Monday, November 26, 2018

Specification and Delegation

Person A: "Give me what I want!" Person B: "What's that?" Person A: "I don't know but you better not get it wrong!"

In any handoff of work, there are two ways for decisions to be transmitted: specification and delegation.

When specifying, the party requesting the work makes a decision and communicates that decision. When delegating, the requesting party conveys intent and authorizes the work-provider to make the necessary decisions on their behalf.

If you aren't getting the results you want out of communicating requests for work - whether it's enablers coming from architects or requirements coming from Product - you have two ways to make it better.
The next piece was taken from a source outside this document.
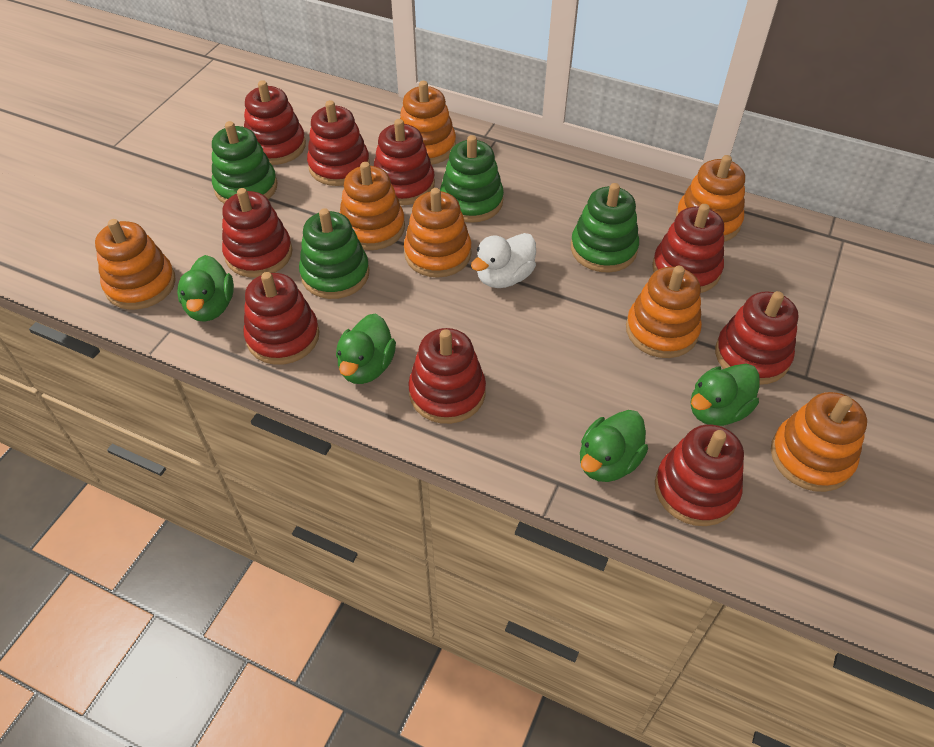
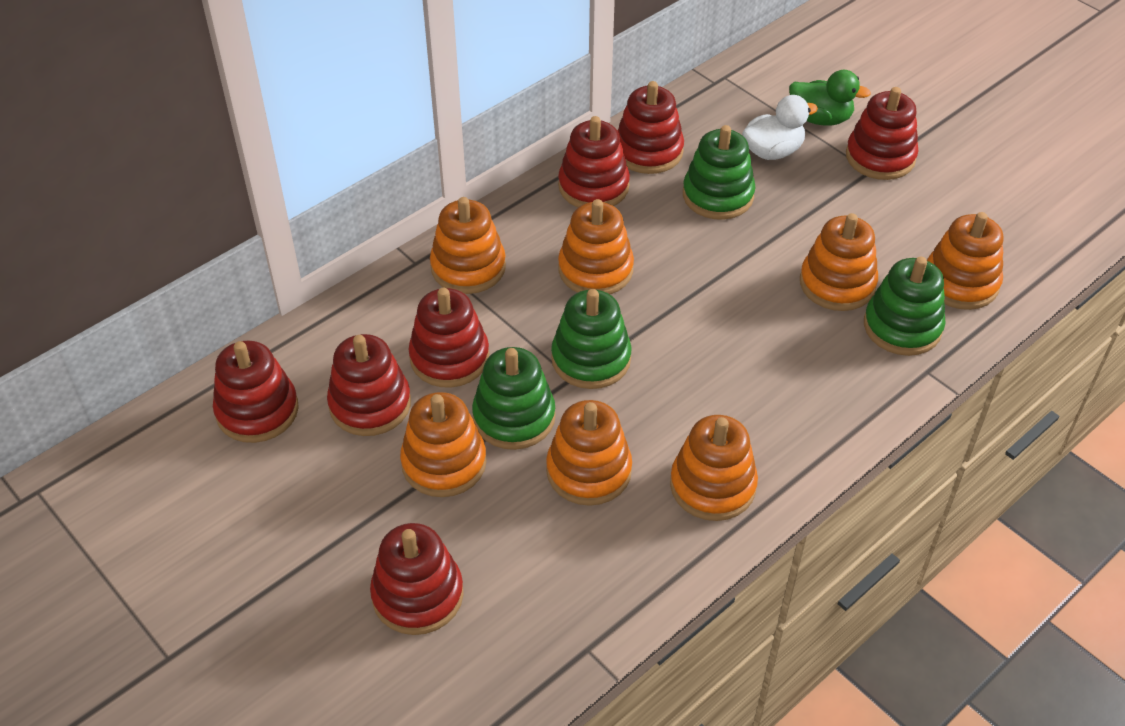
green duck: 4 -> 1
red stacking toy: 9 -> 7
One option is to improve how you delegate. Make an attempt to better-convey intent, give a broad charter to realize that intent, and educate the people doing the work on how to evaluate whether or not they are moving closer to or further from the goal.

Another option is to improve how you specify. Make an attempt to eliminate the potential for misunderstandings in lines of communication, channels that cause information to change hands many times. Install feedback loops to ensure that specifications are met.

While you don't have to choose between getting good at one and getting good at another, do you have to choose one and only one path for any given decision at any given point of time.

That is, you can hand off the specification of a decision you've made or you can delegate a decision to someone else but you cannot delegate a decision to be made exactly as you would have made it.